Deadening of a novel: 'The Sun Also Rises' sinks as a miniseries
Ernest Hemingway's ''The Sun Also Rises'' is a minor literary classic, which has now been turned into a major miniseries disaster. The stylized and romanticized little book about the post-World War I ''lost generation'' of American expatriates requires delicate handling in any other medium, since it is merely a series of personality sketches held together with the Elmer's glue of Ernest's stripped-down dialogue.
But the TV version of The Sun Also Rises (NBC, Sunday, Dec. 9, 9-11 p.m. and Monday, Dec. 10, 9-11 p.m.) is a pedestrian job, which captures the flavor of the costumes and the locations but very little of the essential flavor of the people who inhabit them. The austere Hemingway dialogue sounds false and pretentious in the mouths of faltering actors.
''Sun'' is basically the love story of Jake Barnes (played with awkward charm by Hart Bochner) and Lady Brett Ashley (played with determined charm by Jane Seymour). Bochner looks like Paul Newman and acts like Tab Hunter; Seymour acts better than Tab Hunter. Everybody acts better than Robert Carradine, who plays Robert Cohn with an adolescent fervor bordering on mature ineptness. It is a love story without sex since, well, you know, Jake's war injury has left him, well you know. . . .
''I can't fly, I can't kill a bull, what do I do?'' he asks. ''You live, Jake , you live,'' his buddy replies.
Lady Brett makes up for her restlessness by flitting from man to man. ''You can't pout and flirt and dance and dazzle all your life,'' Jake tells her as he introduces her to still another beau. ''I count on you to pick up the pieces when they scatter,'' she implores, meanwhile making cow eyes at a bullfighter.
While Jane Seymour is lovely, as Brett she simply doesn't scintillate enough to make her the femme fatale she is supposed to be. Jake and all the other adolescent men in her life look so much alike that a casual viewer may have to keep a scorecard to tell them apart. Not true of Leonard Nimoy (Mr. Spock with rounded ears), who is miscast as a Polish count - he was much better when his ears were pointed.
When the good Count threatens to kill Lady Brett, poor Jane Seymour has to read the most impossible line of dialogue in a show filled with authentic but still impossible dialogue, right out of early Hemingway: ''You don't know me well enough to kill me,'' she taunts as he draws his dagger.
Emmy award winner James Goldstone directed from a self-consciously literate teleplay by producer Robert L. Joseph.
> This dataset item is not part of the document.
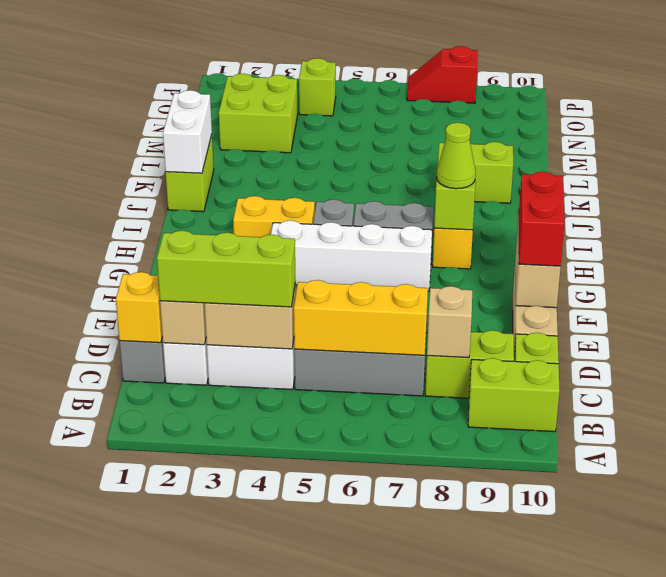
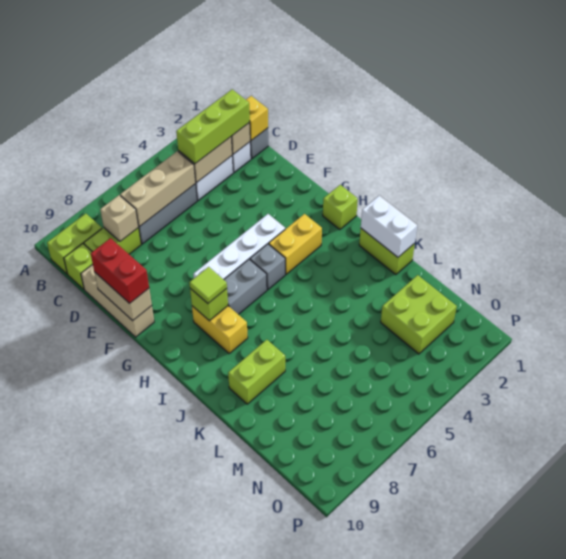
yellow brick C5:C7 level 2 -> tan brick C5:C7 level 2
lime cone H8 level 3 -> lime tile H8 level 3
lime brick O4 level 1 -> lime brick H1 level 1
red slope P7:P8 level 1 top 8 -> none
It is a joyless script fraught with deep meaningful pauses and forced gaiety, which manifests itself mostly in clumsy street dancing.
''The Sun Also Rises'' is a slender, stylized novel, which has been lobotomized into a heavy-handed melodrama. Instead of four hours, a 90-minute made-for-TV movie would have sufficed. What should have been a brief encounter, has been so extended that it seems to last a lifetime. The major reason for watching the miniseries is curiosity to see what ''they'' have done to the book.
''If nothing had happened, we could have had such a good time together,''says Brett as they ride off into the sunset.
''Isn't it nice to think so,'' says Jake ruefully.
Yes, sometimes what could have been is more pleasant to contemplate than what actually happens. It's as true of TV miniseries as it is of life.